I gladly add my tribute and my gratitude to a choir, a director of music and an organist to rival the most illustrious boasted by the United Kingdom. Their quality enjoys a certain splendid isolation in a nation lacking the ancient choral tradition of this island; may it come as the happiest of revelations far and wide.

A Meditation
I chose this text and composed this work at the invitation of Peter and Sarah Butterfield, the former a fellow member of the Choir of Winchester Cathedral, 1991-2001. It was first performed at the baptism of their son, Felix, on a date which also marked both their wedding anniversary and my own. The music seeks to respond to the touching felicities of Traherne’s prose (from his Centuries of Meditations) with a simple candour of its own, and needs no further introduction.

Turn our captivity
This setting was commissioned for the 1993 Southern Cathedrals Festival. Accordingly it was both conceived for and sung then by the united Cathedral Choirs of Winchester, Salisbury and Chichester under the direction of David Hill. Making intensive and dramatic use of SSAATTBB forces and deploying a virtuoso organ part, the piece contrasts mystical retrospection in the first section with first the malevolent envy of ‘the heathen’ and then devout celebration of God’s mercies in the agitated central passage. An immense climax (featuring the return of the opening verbal invocation) heralds a lengthy ‘epilogue’ (They that sow in tears shall reap in joy). This ends in with a spacious polyphonic Amen, returning to the opening tonality of E minor only very shortly before the conclusion.

Mass in five parts
This work was commissioned by Christopher Batchelor for the 2004 London Festival of Contemporary Church Music. It strives less than 16th century antecedents to unify its separate movements through overarching tonality and thematic content (though the Osanna concluding the Benedictus movement serves as a weightless echo of that in the preceding Sanctus: for some reason the image of flying snowflakes had come to me and is duly reflected); but perhaps it goes further than most modern settings in espousing intensive, sometimes rigorous motivic counterpoint. Its dispersal to various points in the present programme alludes loosely to one’s experience of the Mass in a liturgical context while serving a plausible purpose regarding tonal continuity between successive ‘tracks’.
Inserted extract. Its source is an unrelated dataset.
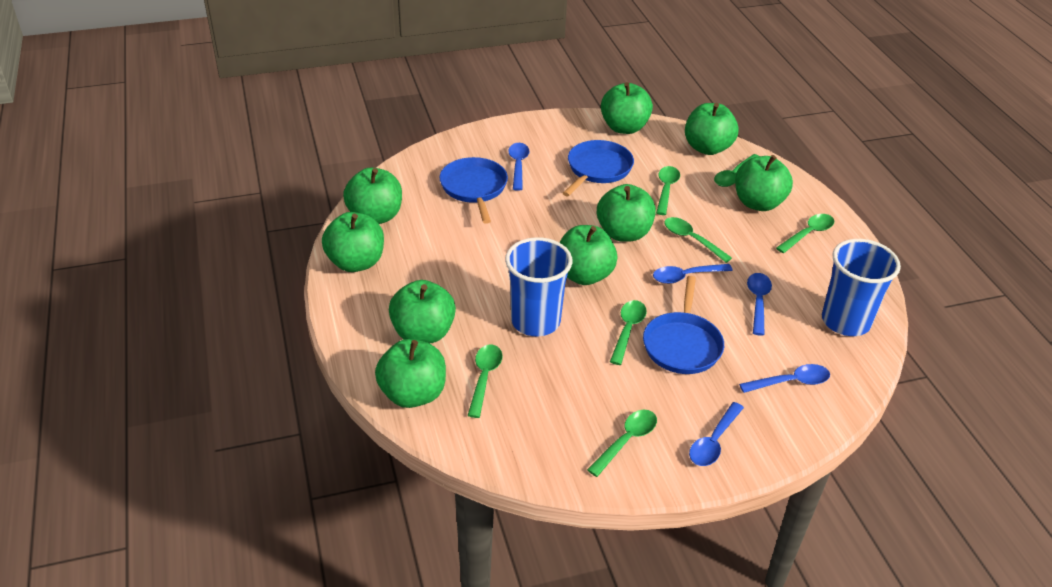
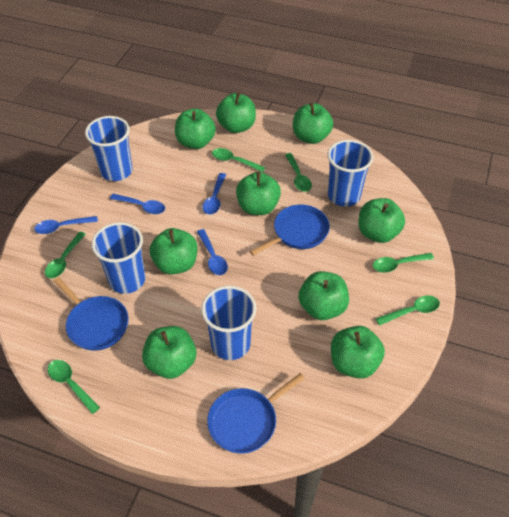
blue cup: 2 -> 4
blue spoon: 5 -> 4
green spoon: 7 -> 6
The Mass is dedicated ‘to the happy memory of Peter McCrystal and his conducting within the Edington Festival of Church Music and the Liturgy’. His premature death a few years ago shocked and saddened his many friends. An inveterately gleeful leg-puller, he had never allowed me to forget one occasion in Edington [Wiltshire] when a friend of his failed to identify me as perpetrator of a piece to which she had taken exception during a concert. She denounced the culprit at length to us both before fatal eye contact occurred and all composure was loudly lost in the same instant. A Dublin resident, he sang at St Patrick’s Cathedral, and it was a poignant experience to hear this tribute brought to life a mere stone’s throw from where he had been best known and loved. Ave atque vale.

Jesu dulcis memoria
This short piece was composed at the request of Oxford University Press for inclusion in Cantica Nova, an anthology of contemporary Latin motets. It bears also a dedication to the memory of Anne Coggan, daughter of the late Archbishop, a much loved member of the Cathedral community at Winchester and also family friend. The strophic arrangement of the text is mirrored by a loosely variation-based form, beginning with monody, passing through more exultant moments and eventually placing a solo soprano voice in front of a hushed chorus.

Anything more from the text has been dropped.